Other local competitions, such as the Women's and Men's Torneo Metropolitano are regulated by the Buenos Aires Hockey Association (AHBA).

More than 30 regional associations are affiliated to CAH, covering the most important provinces of Argentina.

==History==
The Argentine Hockey Confederation was established on August 26, 1908, formed by three clubs: Club Atlético San Isidro, Belgrano Athletic and
Pacific Railway A.C. The first president was Thomas Bell, owner of Buenos Aires Herald, a newspaper by the British community of Argentina. The Confederation registered to Hockey Association of England (established 1875).

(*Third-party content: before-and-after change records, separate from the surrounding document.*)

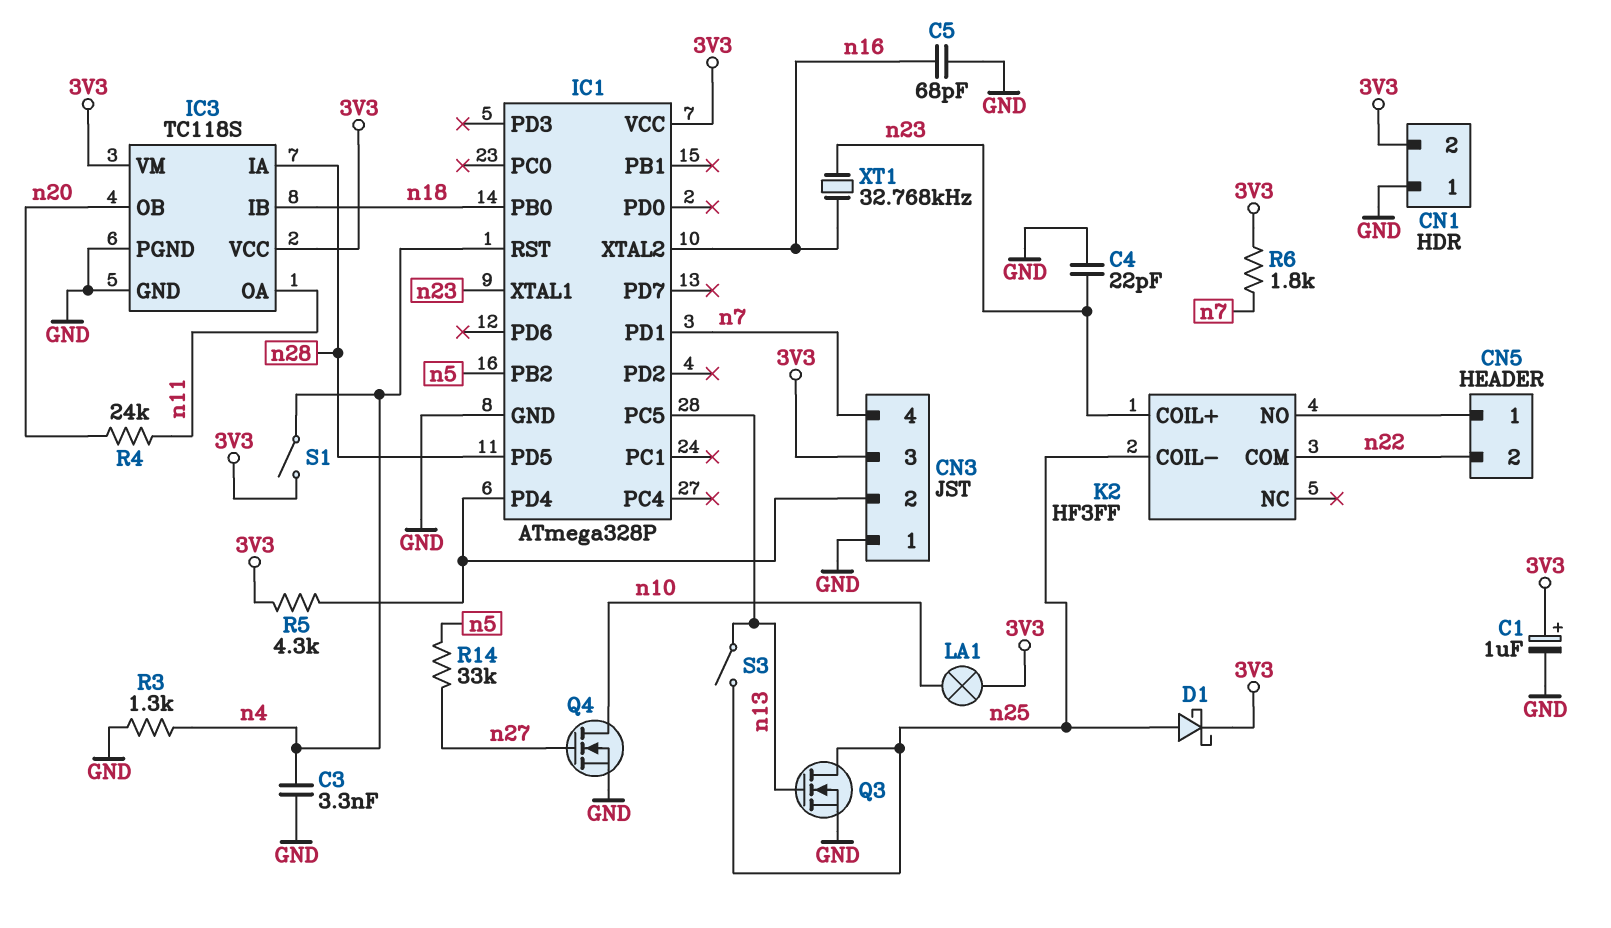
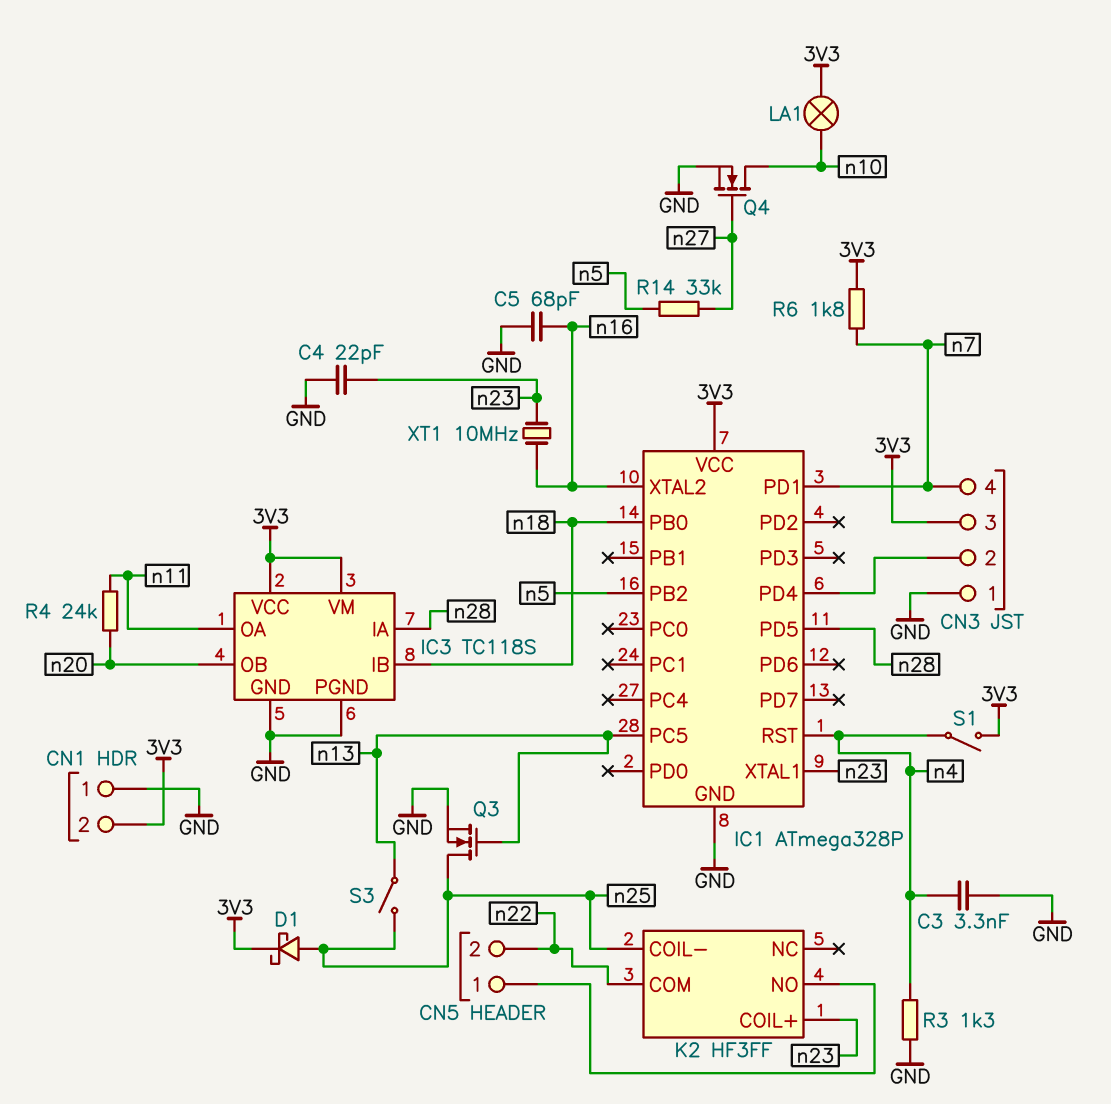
C1: 1uF (plus 3V3, minus GND) -> none
R5: 4.3k (3V3, CN3/2) -> none
XT1: 32.768kHz (n16, n23) -> 10MHz (n16, n23)

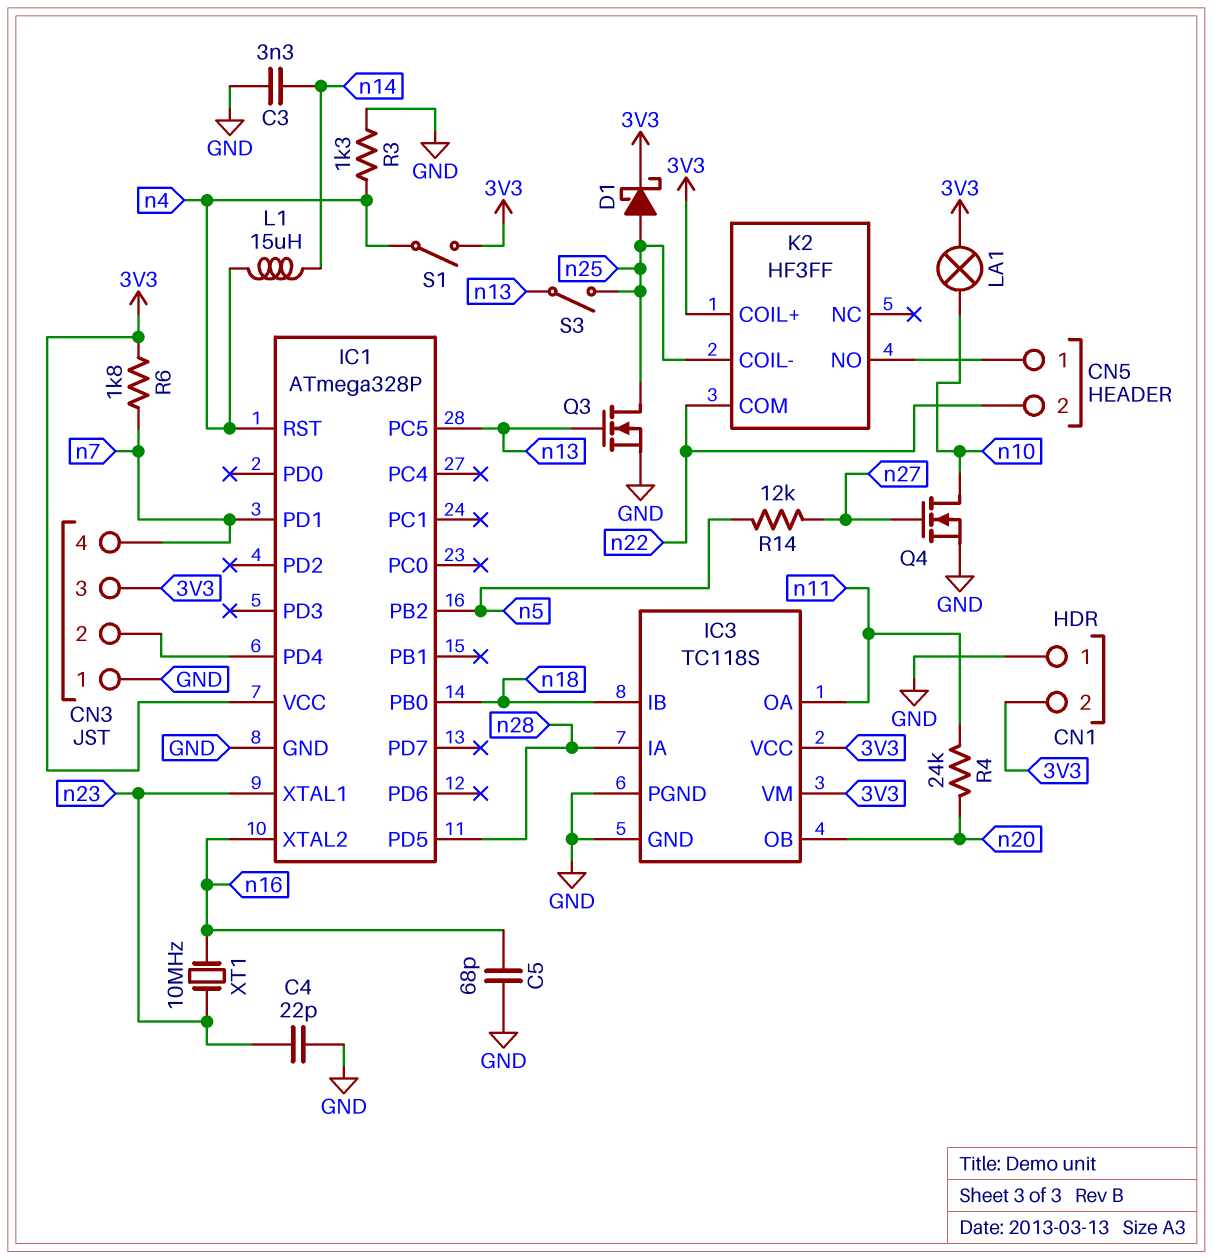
C3: 3.3nF (GND, n4) -> 3.3nF (GND, n14)
K2 pin COIL+: n23 -> 3V3
L1: none -> 15uH (n4, n14)
R14: 33k (n5, n27) -> 12k (n5, n27)

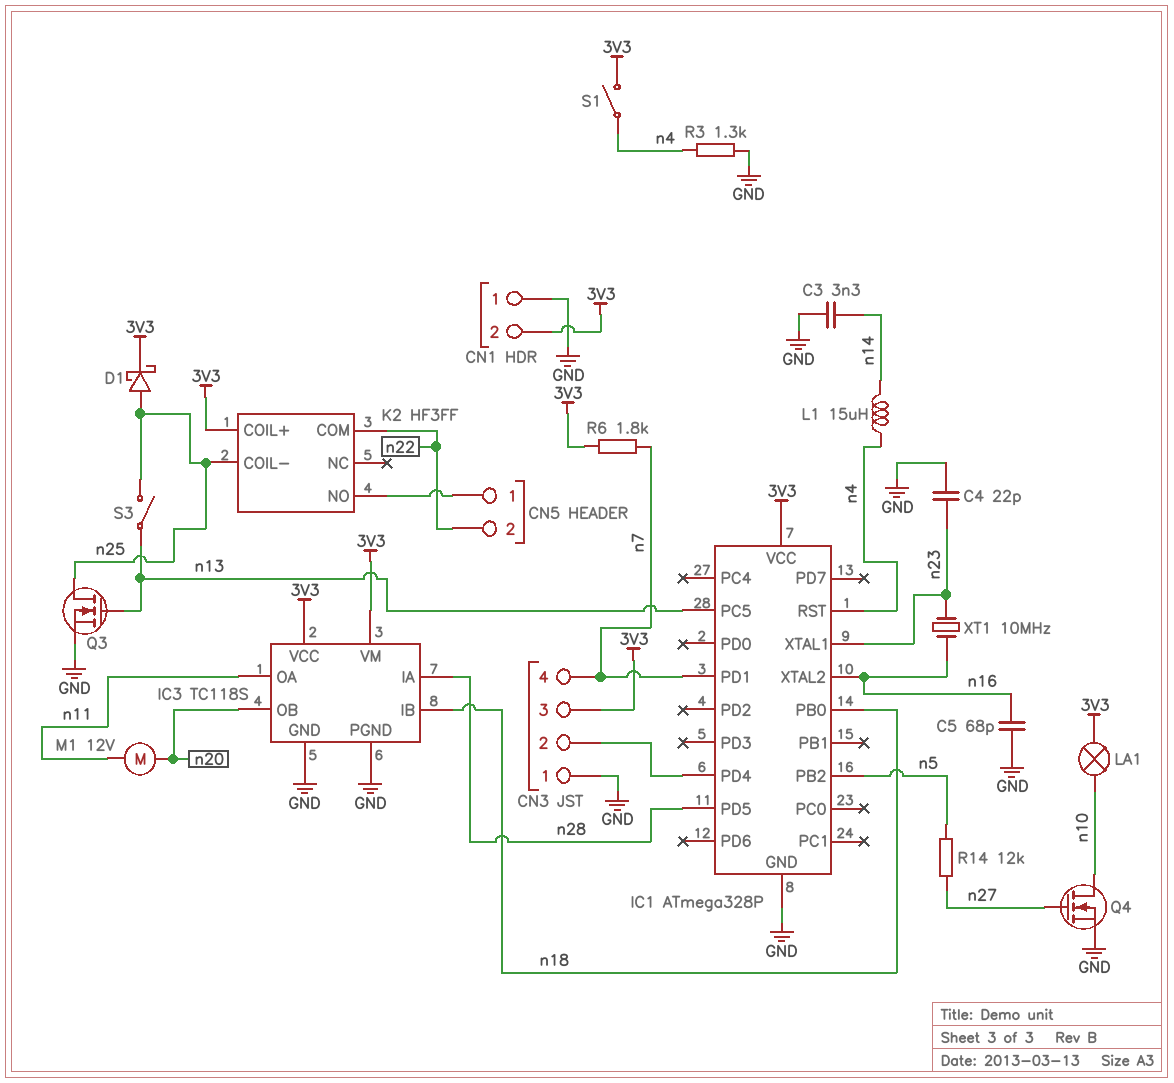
M1: none -> motor 12V (n11, n20)
R4: 24k (n11, n20) -> none

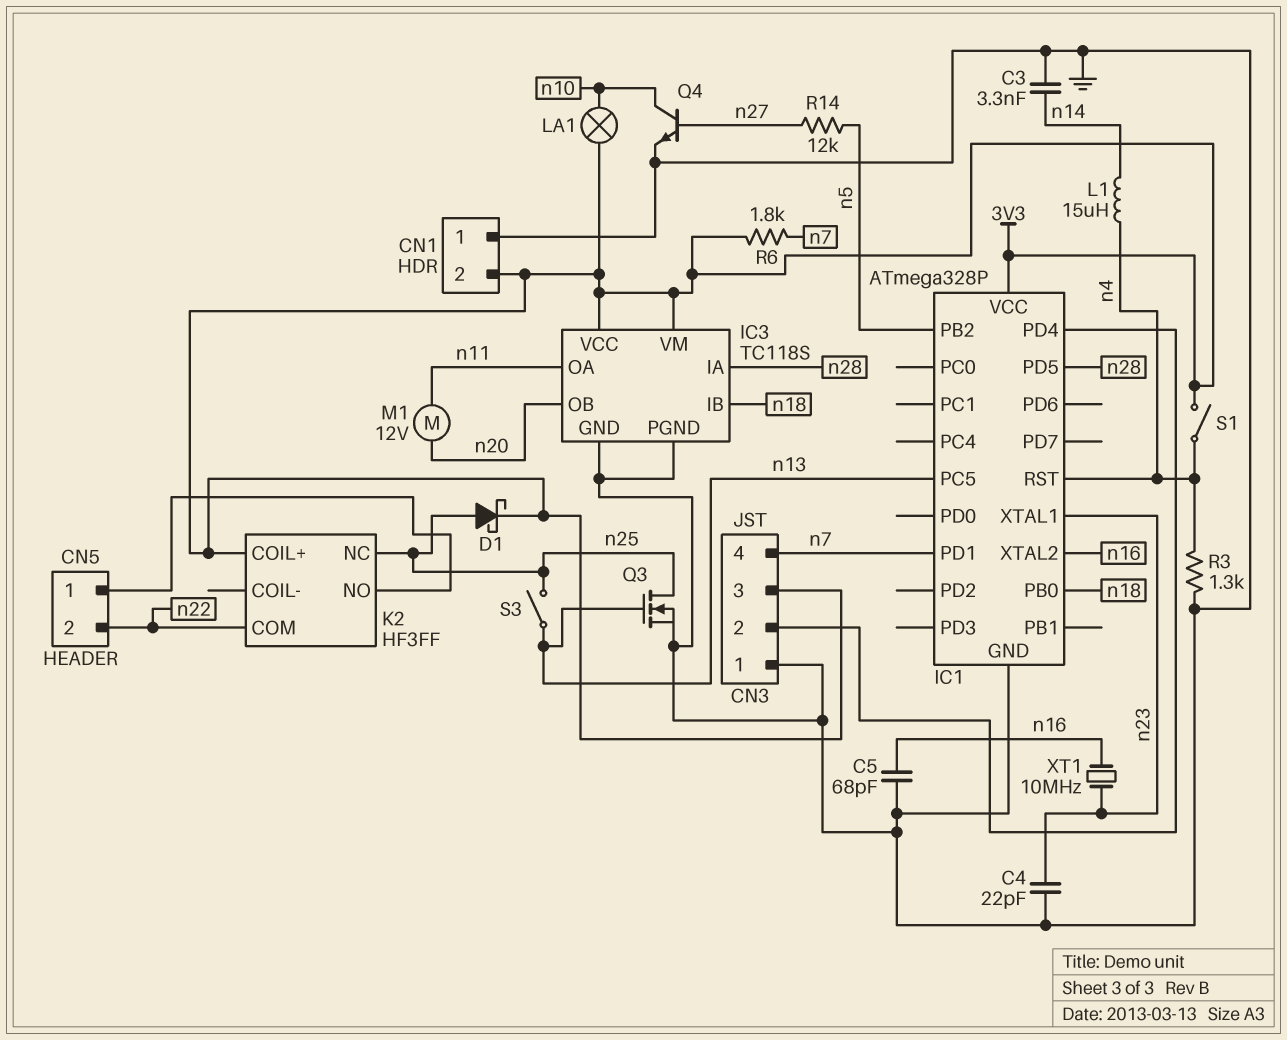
K2 pin COIL-: n25 -> none
K2 pin NC: none -> n25
Q4: NMOS (G n27, D n10, S GND) -> NPN (B n27, C n10, E GND)

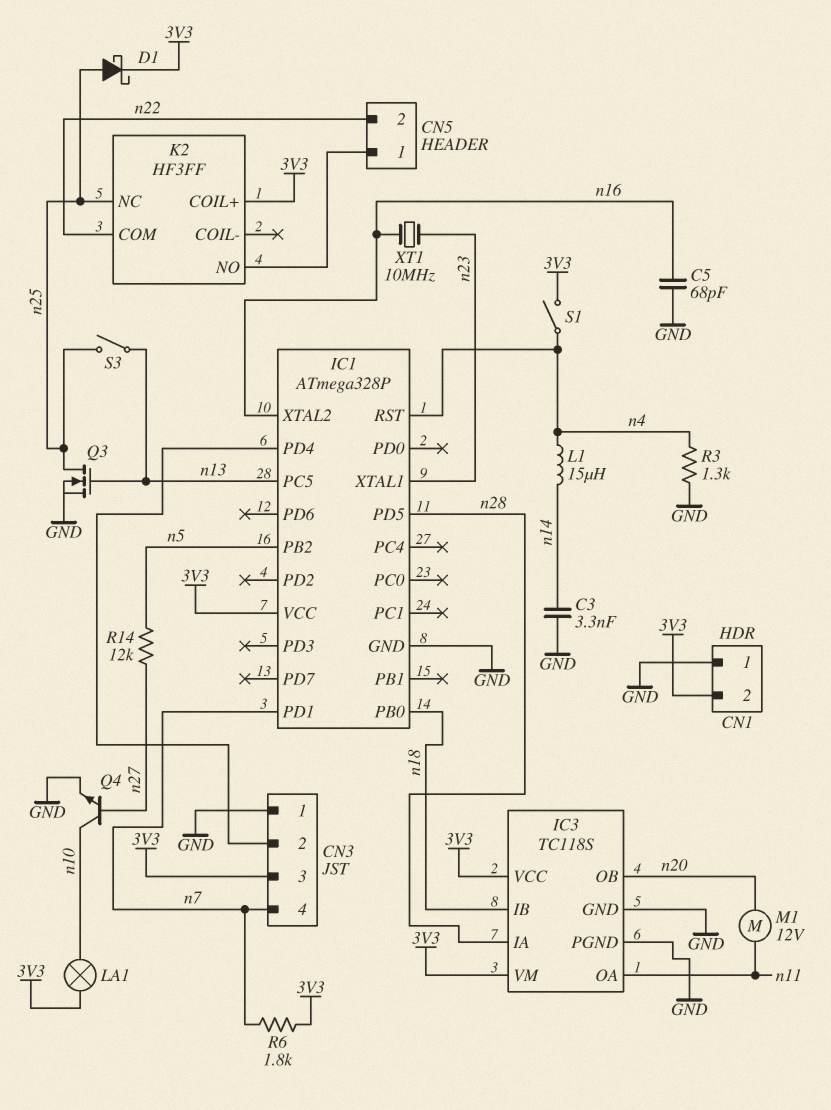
C4: 22pF (GND, n23) -> none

In 1909 the AHC allowed women's teams to join the association. The first team registered was Belgrano Ladies, that played its inaugural game on August 25 vs. St. Catherine's School, being defeated by 1-0.

==See also==
- Argentina women's national field hockey team (Las Leonas)
- Argentina men's national field hockey team (Los Leones)
- Buenos Aires Hockey Association (AHBA)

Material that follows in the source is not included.